En ce moment, je suis particulièrement sensible aux premières de couverture. Je peux ressentir une envie irrépressible de lire un roman juste parce que sa couverture m’attire l’oeil, quand bien même le thème abordé ne m’intéresserait pas en temps normal. C’est exactement ce qu’il m’est arrivé avec Ombres sur la Tamise de Michael Ondaatje.

Nous sommes à Londres, en 1945. Alors que la Seconde guerre mondiale vient de prendre fin, les parents de Nathaniel et Rachel leur annoncent leur prochain départ pour l’Asie… sans eux. Le temps de cette absence, les deux adolescents sont confiés aux bons soins d’un ami, un individu dont ils ignoraient jusque-là l’existence. L’homme est si mystérieux qu’ils le nomment « le Papillon de nuit ». Petit à petit, une routine s’installe dans la maison familiale qui commence à accueillir de plus en plus de personnages hauts en couleur. Parmi eux, le Dard de Pimlico, un délinquant notoire dont Nathaniel va se rapprocher. Mais ces rencontres attirent également l’attention de Nathaniel et de Rachel sur les mystères qui entourent leurs parents.

Dans ce récit, l’auteur du Patient anglais met en scène Nathaniel dans une succession de flashback entre 1945 et 1959, après la mort de sa mère, alors qu’il a rejoint le Foreign Office britannique. Ces flashbacks, brillamment orchestrés, lèvent progressivement le voile sur l’histoire familiale et notamment sur les activités de la mère pendant la guerre. Parallèlement, Michael Ondaatje, qui semble s’être livré à un travail de recherche impressionnant, nous éclaire sur la vie à Londres pendant et après la Seconde guerre mondiale. C’est tout simplement passionnant.
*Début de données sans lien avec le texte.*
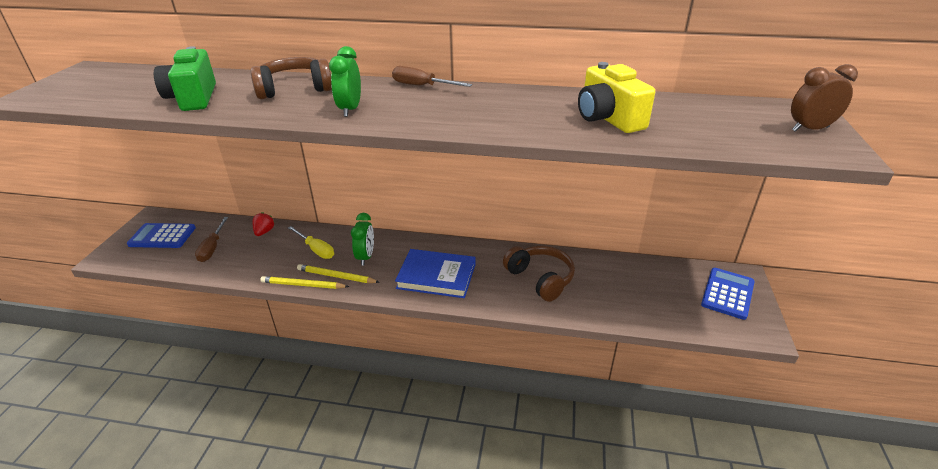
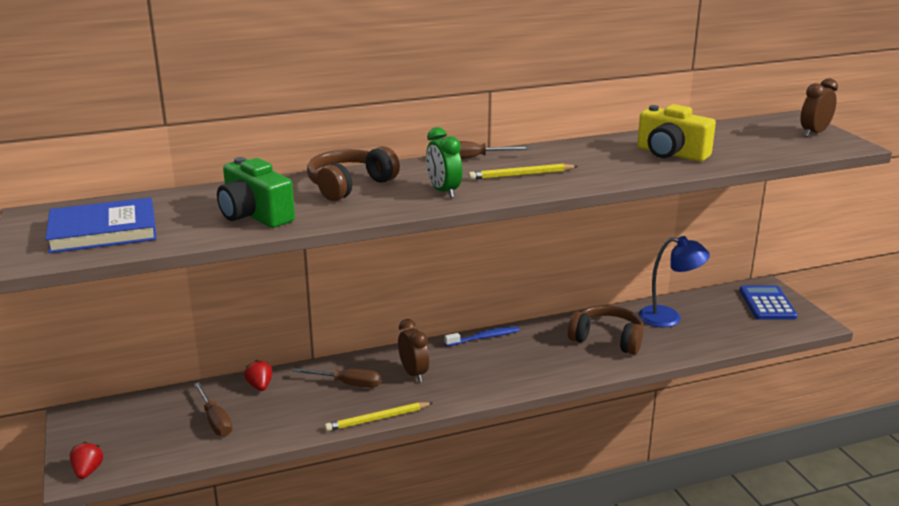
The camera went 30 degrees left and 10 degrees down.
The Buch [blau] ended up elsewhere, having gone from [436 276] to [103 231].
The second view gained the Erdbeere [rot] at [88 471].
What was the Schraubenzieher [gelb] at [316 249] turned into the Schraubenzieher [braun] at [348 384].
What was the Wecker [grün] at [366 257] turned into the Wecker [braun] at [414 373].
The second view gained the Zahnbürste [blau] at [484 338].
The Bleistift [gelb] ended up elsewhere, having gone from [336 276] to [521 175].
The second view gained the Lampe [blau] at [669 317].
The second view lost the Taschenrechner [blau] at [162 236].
Ni roman initiatique, ni roman historique, ni thriller, ce livre est bien difficile à définir. Peut-être est-il tout ça à la fois. Plus qu’un simple livre sur la famille (ce qui aurait tôt fait de m’ennuyer), Ombres sur la Tamise est avant tout une oeuvre sur l’identité et la recherche de la vérité. Le propos est porté par des personnages flamboyants et la fluidité de l’écriture d’Ondaatje. Une belle surprise, donc.

« La vérité des choses n’est accessible qu’à ceux qui n’ont pas de certitudes ».

Ombres sur la Tamise, de Michael Ondaatje | Chez Boréal, 348 pages | Parution en France aux éditions de l’Olivier en avril.